The morning session of class today went off with a bang, as we discussed the freedom of religion clause stated in the First Amendment. We went over four cases: Abbington School District v. Schempp, Lemon v. Kurtzman, Employment Division, Department of Human Resources of Oregon v. Smith, and Church of Lukumi Babulu Aye Inc. v. City of Hialeah. All four of these cases covered one of the most important principles in an efficient democracy: the separation between church and state. In all cases, the government intruded on the people's right to freely express their religious association.
The battle soon erupted in the afternoon session of class. Not an actual battle filled with swords, guns and knives, but a battle filled with eloquence and intelligence. We started our debate in the middle of the first hour of class with our case, Smith v. California, up first. I gave my group's opening statement stating that Smith's arrest on the basis of disorderly conduct was inapplicable in this case, as the definition of disorderly conduct in California Penal Code 647 describes disorderly conduct on other terms such as prostitution, loitering, sqautting, public intoxication etc. Our group based our main arguments on the fact that Smith's actions were protected by former Supreme Court rulings such as Texas v. Johnson. After an intense battle of words, we concluded by reinstating our main points and bringing up the concept of Stare Decisis.

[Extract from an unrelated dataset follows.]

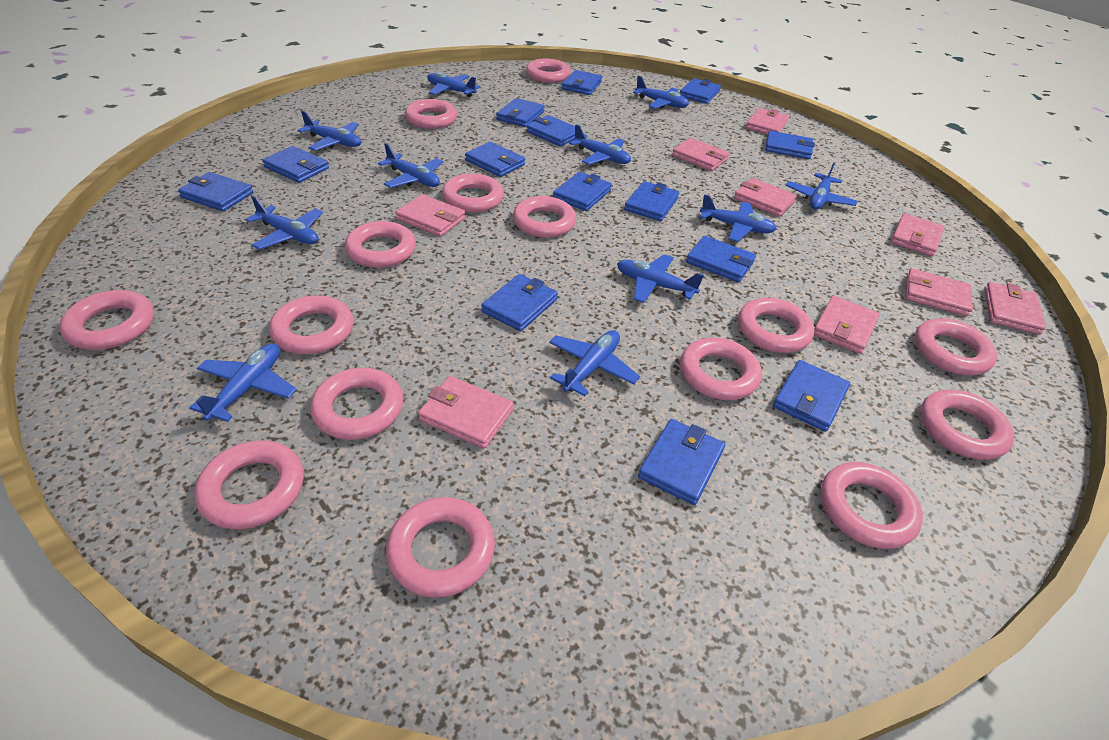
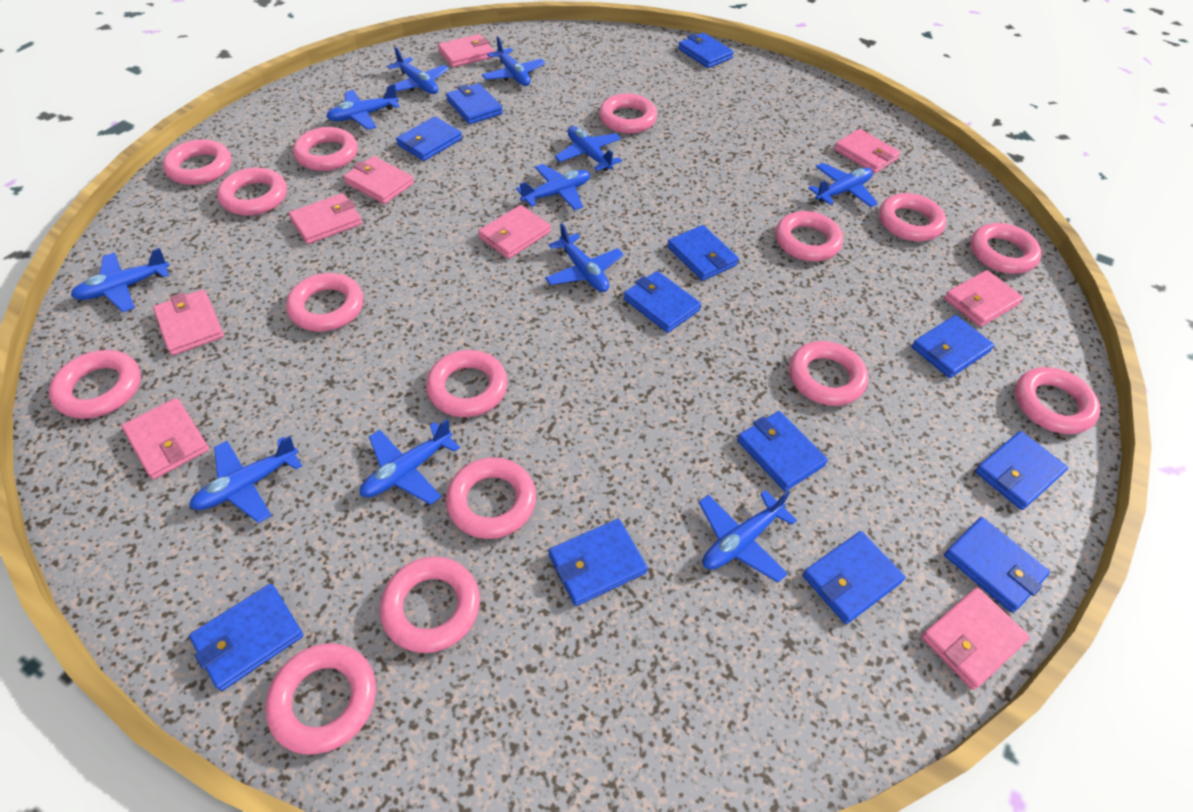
blue wallet: 14 -> 12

Afterwards, I hung out with my fellow cohort members, Alyanna and Deborah. With a full afternoon filled with almost nothing to do, we decided to go to Times Square once again to just explore the streets. We stopped by a local drug store really quickly as Alyanna had to take care of some logistical issues. Deborah and I wondered the store looking for something to amuse immature selves with until we came across the toy section. Like the mature high school students we were, we picked up some styrofoam swords and fought to the death!